Jesse James has been a lot of things over the years: hamburger-stand operator, motorcycle customizer and proprietor of West Coast Choppers, reality-television star, tabloid villain, and, now, gunsmith and Texas transplant, one among the exodus of Californians who have landed in the Lone Star State to something short of universal acclaim. A fair number of them have brought their politics to Austin from Palo Alto or wherever it was they couldn’t afford to live anymore, and the locals dread the Californication of Texas.

Jesse James, on the other hand, fits in pretty well.

“In 2010, my buzzer went off on California,” he says. He’d been living part-time in Austin since 2004, operating a motorcycle shop there. Eventually, California’s suffocating political and social atmosphere became too much, and he decamped to Texas for good. Moving Day in the Jesse James household is something else: “The amount of stuff you accumulate in two decades is amazing,” he says. He doesn’t mean tennis rackets and hedge clippers. “We had 17 semitrucks full of equipment.”
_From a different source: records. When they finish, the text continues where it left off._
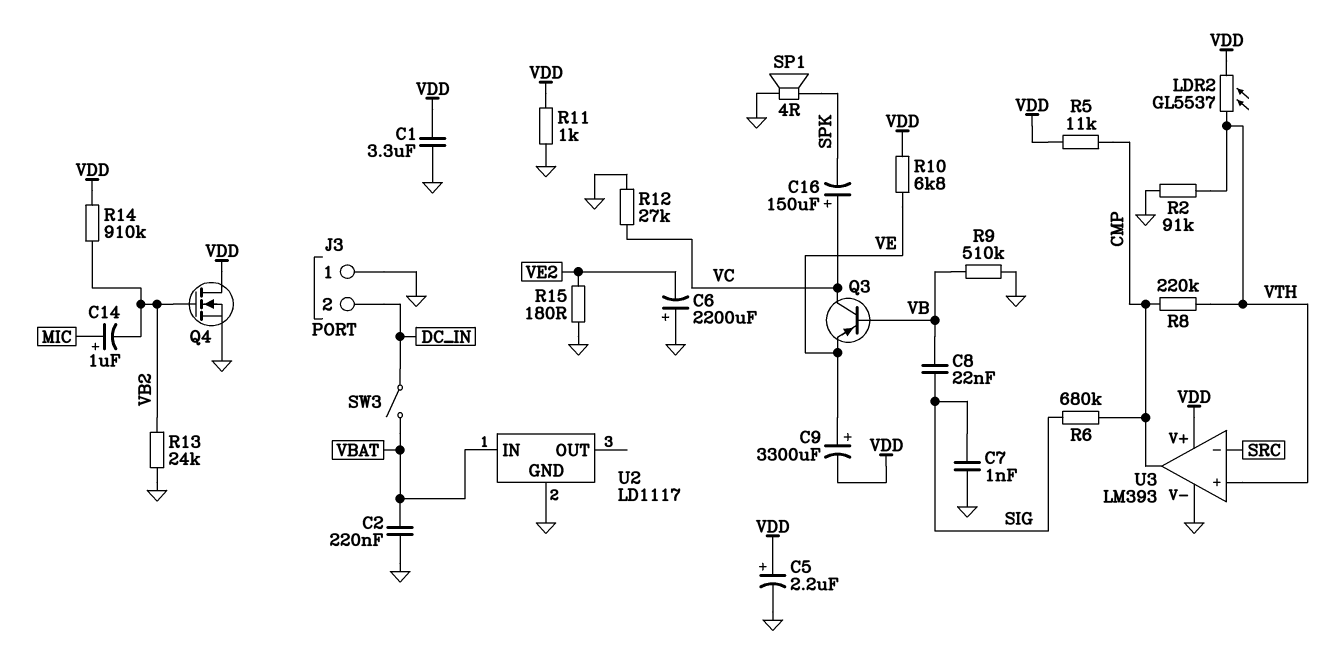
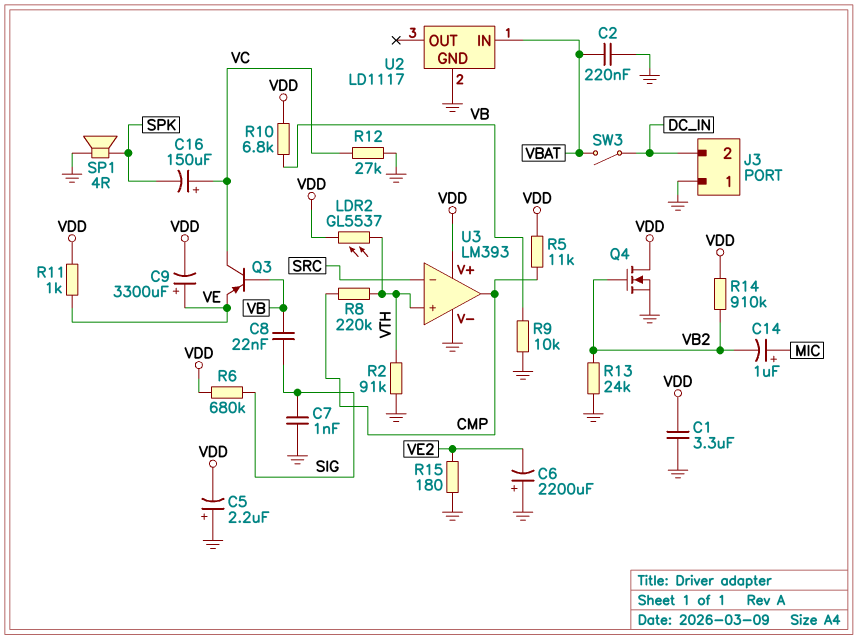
C5: 2.2uF (plus VDD, minus GND) -> 2.2uF (plus GND, minus VDD)
R6: 680k (CMP, SIG) -> 680k (SIG, VDD)
R9: 510k (GND, VB) -> 10k (GND, VB)
R10: 6.8k (VDD, VE) -> 6.8k (VB, VDD)
R11: 1k (GND, VDD) -> 1k (VDD, VE)

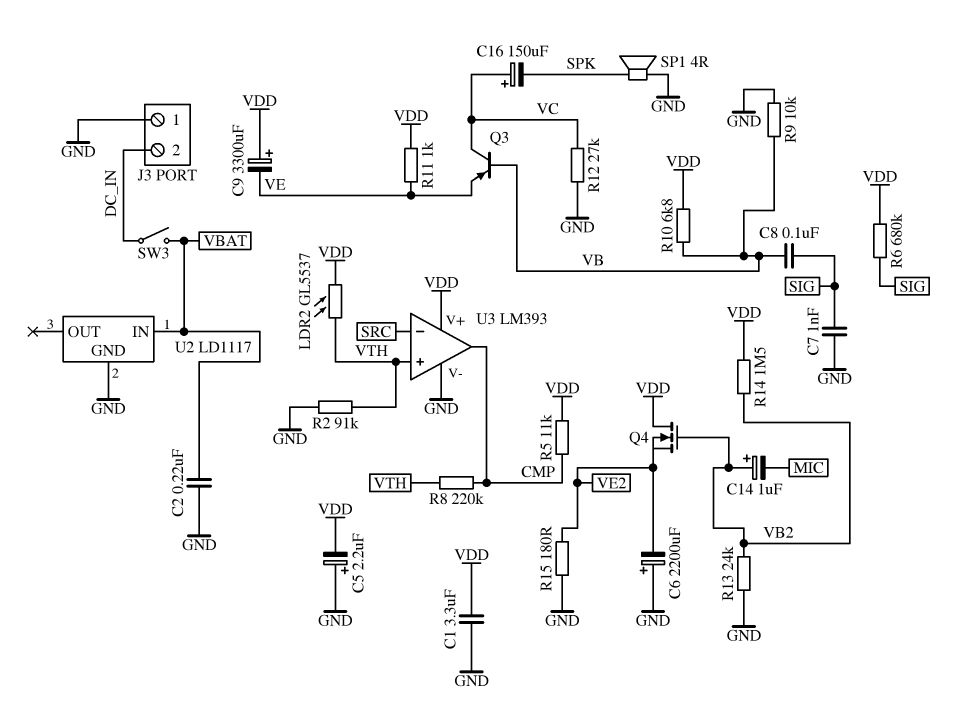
C8: 22nF (SIG, VB) -> 100nF (SIG, VB)
C9: 3300uF (plus VE, minus VDD) -> 3300uF (plus VDD, minus VE)
C14: 1uF (plus MIC, minus VB2) -> 1uF (plus VB2, minus MIC)
Q4: NMOS (G VB2, D VDD, S GND) -> NMOS (G VB2, D VDD, S VE2)
R14: 910k (VB2, VDD) -> 1.5M (VB2, VDD)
California isn’t what it used to be, and it’s not just all those stucco three-twos littering the formerly wide-open spaces of the Mojave Desert. The wide-open spirit that once attracted to the West Coast characters ranging from Jack Kerouac to Ronald Reagan has long since been supplanted by the tepid and sanctimonious spirit of progressive nanny-statism, oppressive taxes, endless regulation and Thou Shalt Nots, and the generally dreadful project of trying to convert a glorious strip of the formerly Wild West into Norway with nicer weather. Reagan may have won California in 1984, but, in the end, it was the Miracle Whip–on–Wonder Bread spirit of Walter Mondale that prevailed. Even Sonny Bono couldn’t win an election in the Coachella Valley today.

And nowhere does the shadow of Nurse Ratched fall more darkly in California than on firearms, the right to keep and bear them, and, most important, the class of people inclined to do so.
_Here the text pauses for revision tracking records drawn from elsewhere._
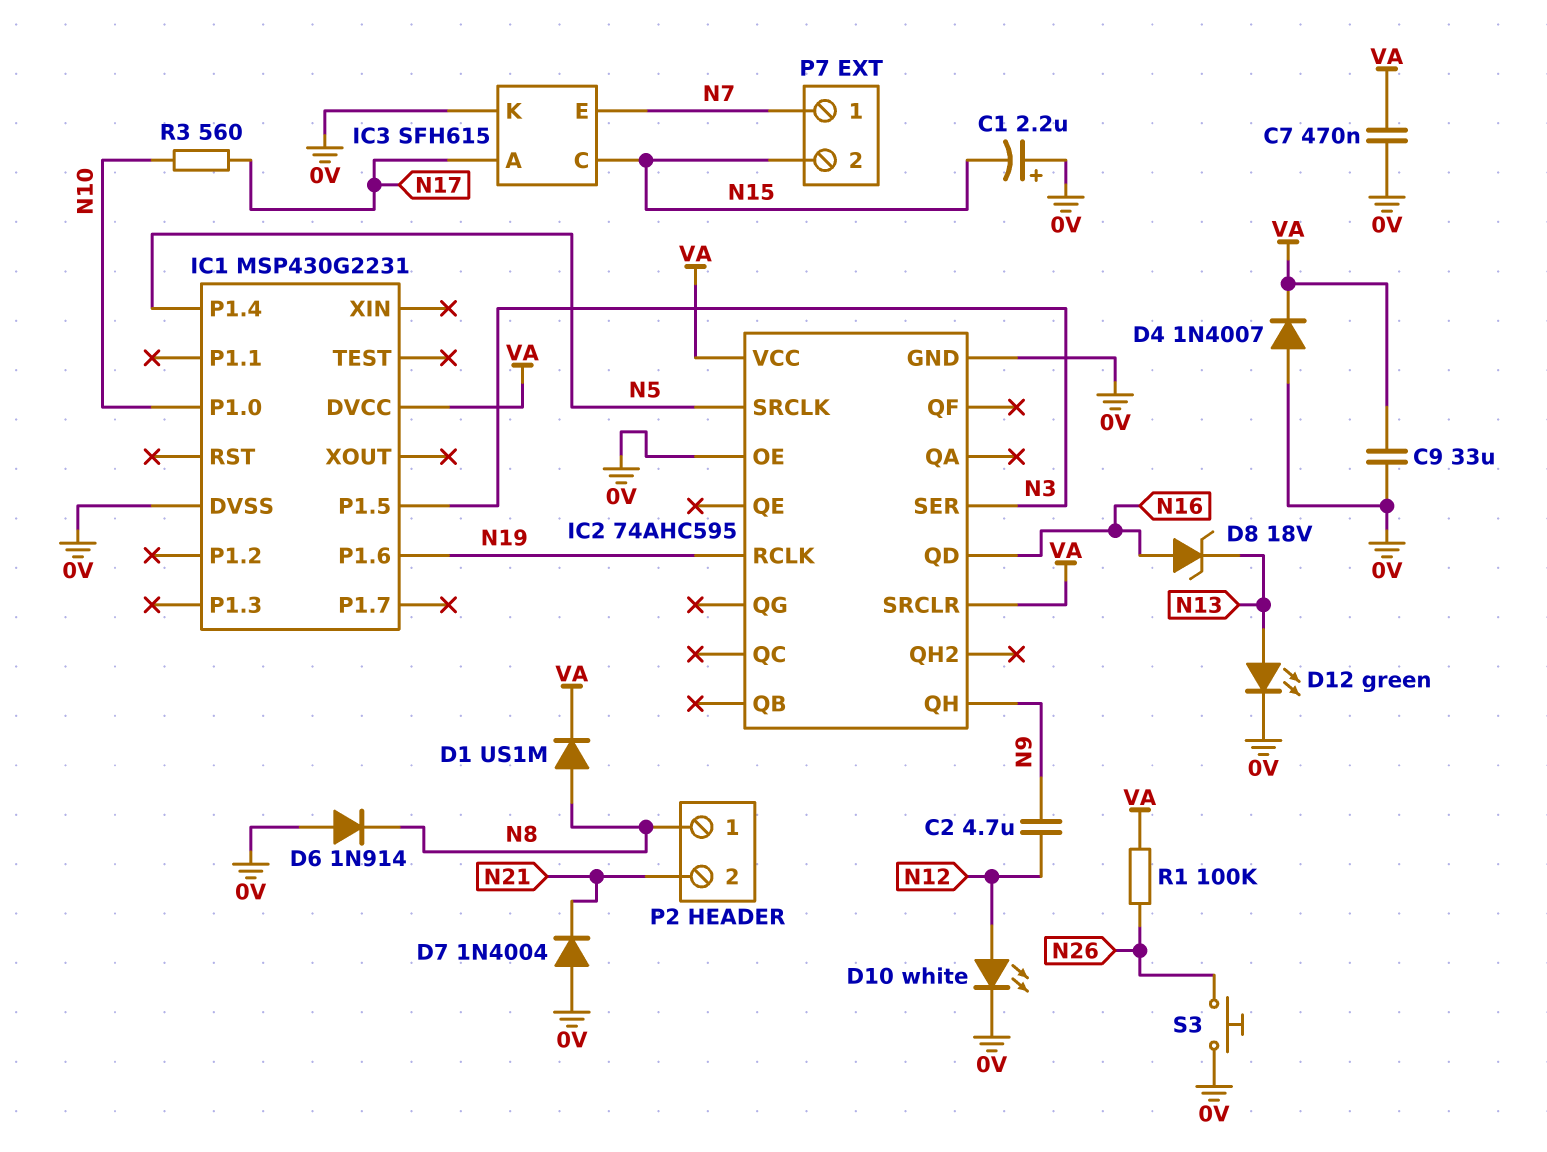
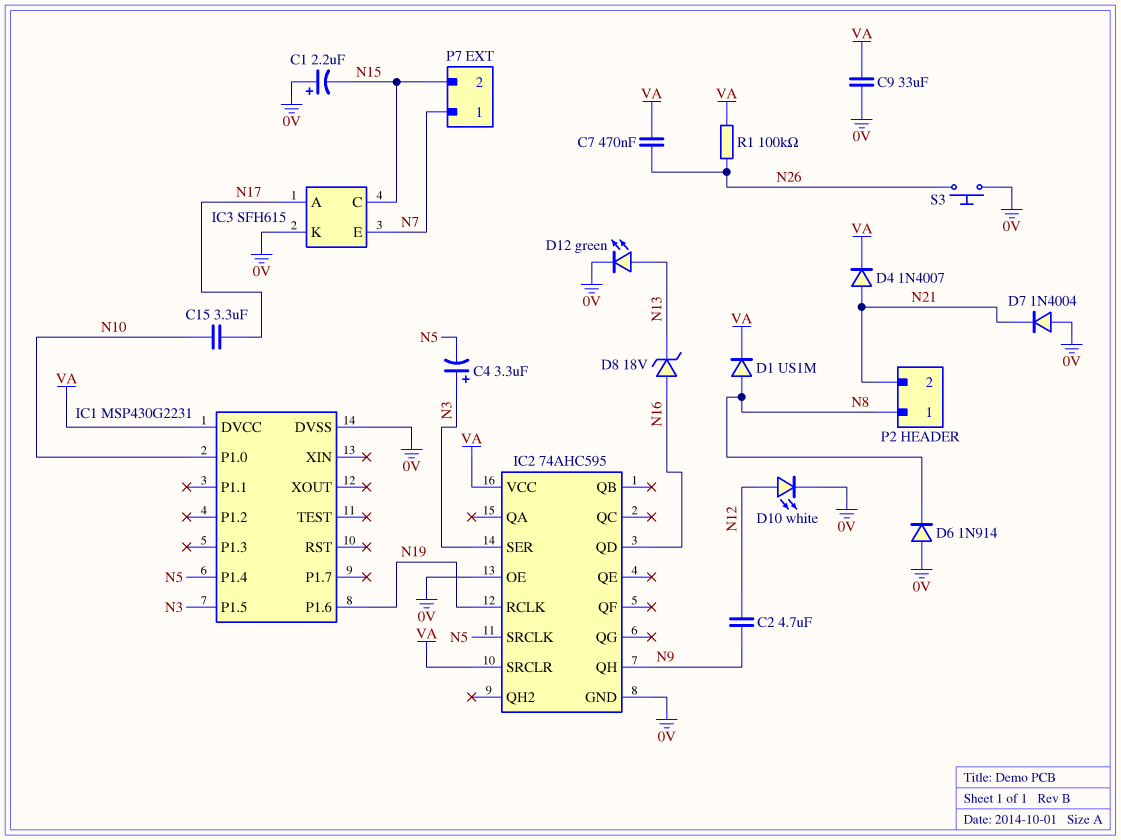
C4: none -> 3.3uF (plus N3, minus N5)
C7: 470nF (0V, VA) -> 470nF (N26, VA)
C15: none -> 3.3uF (N10, N17)
D4: diode 1N4007 (A 0V, K VA) -> diode 1N4007 (A N21, K VA)
R3: 560 (N10, N17) -> none

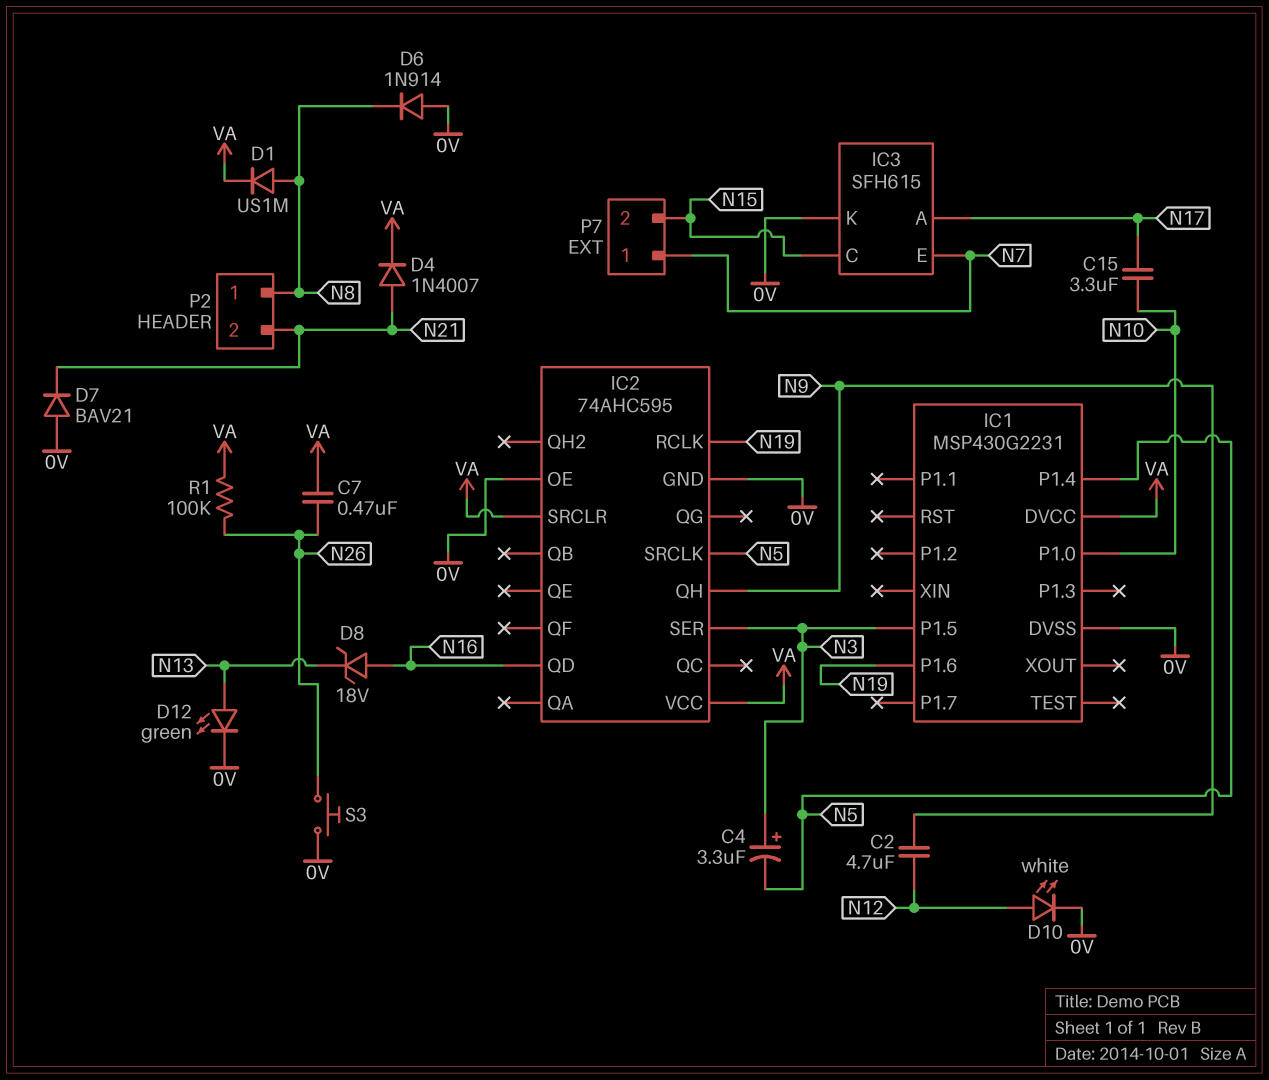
C1: 2.2uF (plus 0V, minus N15) -> none
C9: 33uF (0V, VA) -> none
D7: diode 1N4004 (A 0V, K N21) -> diode BAV21 (A 0V, K N21)

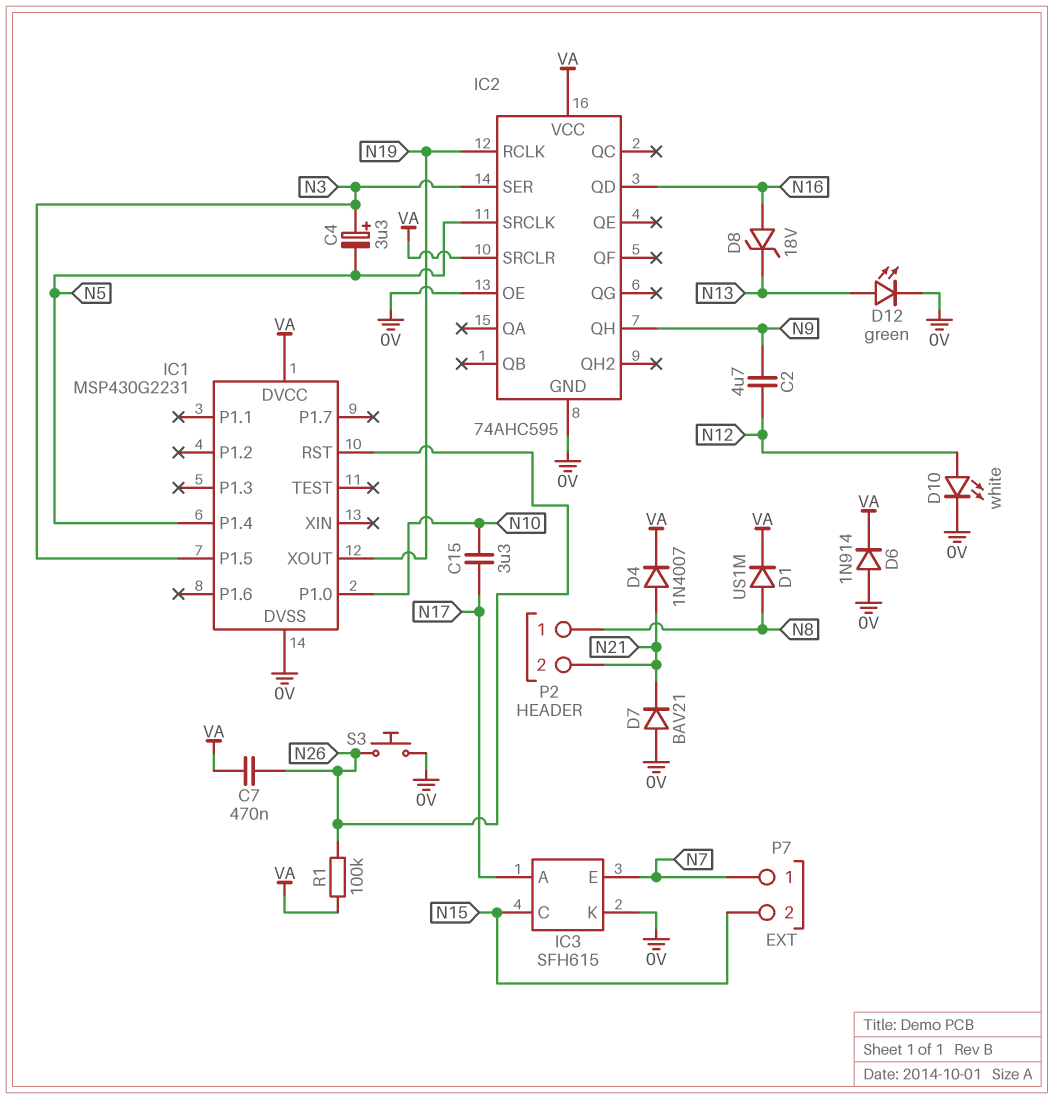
D6: diode 1N914 (A 0V, K N8) -> diode 1N914 (A 0V, K VA)
IC1 pin P1.6: N19 -> none
IC1 pin RST: none -> N26
IC1 pin XOUT: none -> N19

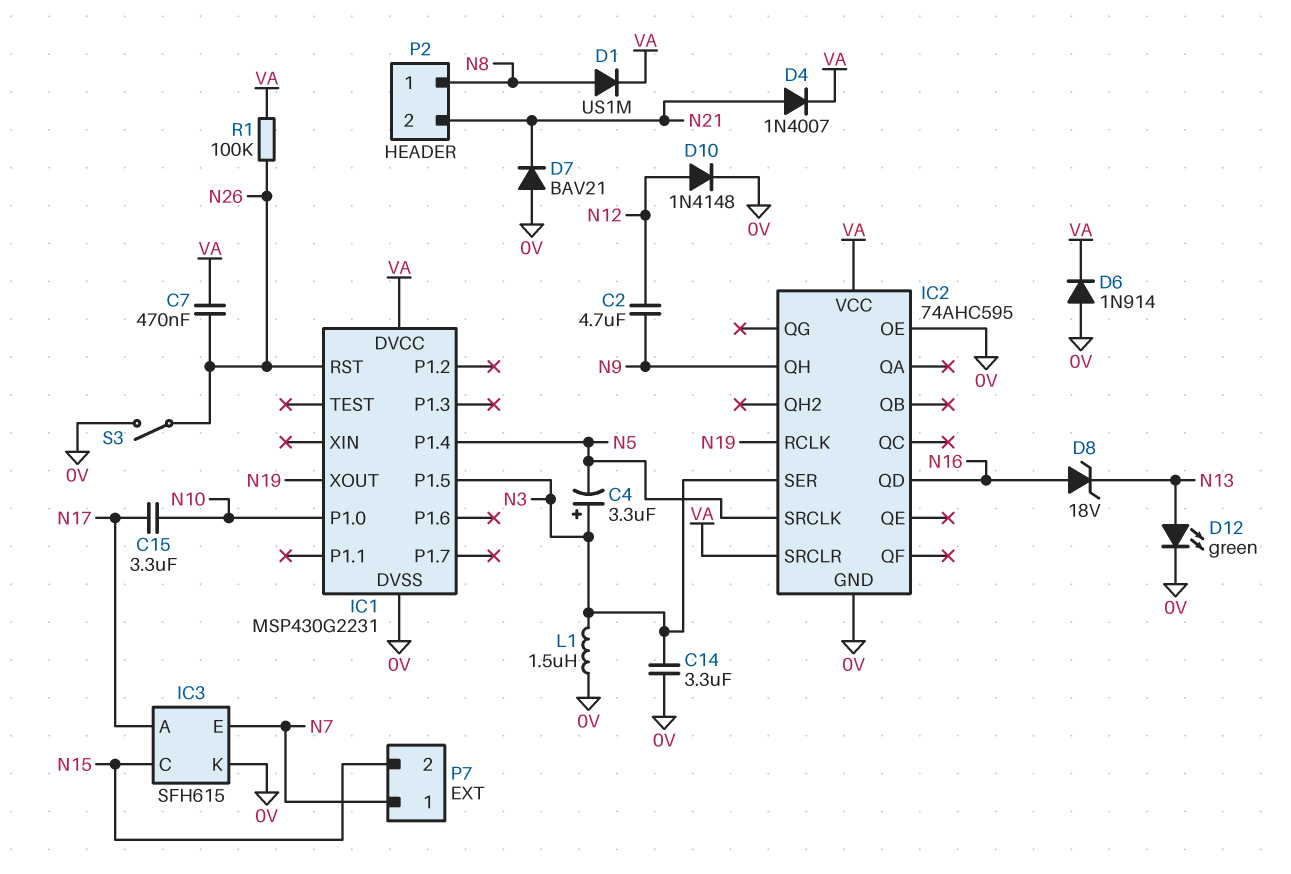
C14: none -> 3.3uF (0V, N3)
D10: LED white (A N12, K 0V) -> diode 1N4148 (A N12, K 0V)
L1: none -> 1.5uH (0V, N3)
S3: button (0V, N26) -> switch (0V, N26)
“The gun regulation — I didn’t even realize how bad it was until I moved to Texas,” James says. “I was like: Whoa. It happened when I was in high school, but I wasn’t paying attention.” For much of his time in California, James’s experience with firearms was a lot like that of any other California-based celebrity: the Hollywood version. “We rented a lot of guns for filming Monster Garage,” the reality show in which teams of colorful characters worked to create unlikely mechanical monstrosities, e.g., turning a DeLorean into a hovercraft. Unsuccessful projects were dispatched with dynamite, tank treads, and, on occasion, gunfire. “Full autos, .50-calibers. 

But I didn’t realize what it was really like until I bought an AR-15 in the 1990s and it was this weird composite breech-loading thing.” California law requires that AR-style rifles have fixed magazines rather than detachable and swappable ones, which more or less defeats the purpose of an AR. “It kind of made me mad,” he says. And his interest in gunsmithing? “It kind of found me.”
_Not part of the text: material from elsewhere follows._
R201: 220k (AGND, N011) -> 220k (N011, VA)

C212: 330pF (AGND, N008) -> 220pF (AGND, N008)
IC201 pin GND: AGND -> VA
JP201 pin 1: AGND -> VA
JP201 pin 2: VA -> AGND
Unlike motorcycles or monster mutant cars, guns become family heirlooms, meaningful in a way that few other things are. “I’ll always build bikes and cars. But a motorcycle is just like a boat. You can sell it on Craigslist. Guns are a personal thing. It provides protection for you and your family, and that gives it a higher meaning. You’re not going to think about showing it off this weekend, but about two generations from now. And that seems more important than motorcycles.”



James says that when he decided to get into the gun business, some people assumed he was simply after a paycheck, looking to slap his famous name on someone else’s product. Instead, he undertook a serious course of study, spending time in the shop of master pistol-smith Jim Garthwaite in Pennsylvania. Welding, machining, lathing: not exactly new ground for him.

Jesse James is in many ways emblematic of the enduring but evolving gun culture of the United States. It’s a bright spot in the manufacturing economy, from old-line mass-market companies to low-volume artisanal shops. Once a primarily rural and blue-collar pursuit, the U.S. gun industry has gone urban and upscale: One of James’s more notable creations — a 1911-style automatic pistol hand-forged out of Damascus steel and incorporating a bit of metal taken from the Statue of Liberty during a restoration project — would set you back just a smidgen less than a top-of-the-line Mercedes sedan. Recreational shooting was once mainly about hunting, but today there are many thousands of American firearms that have never had a whitetail in their sights.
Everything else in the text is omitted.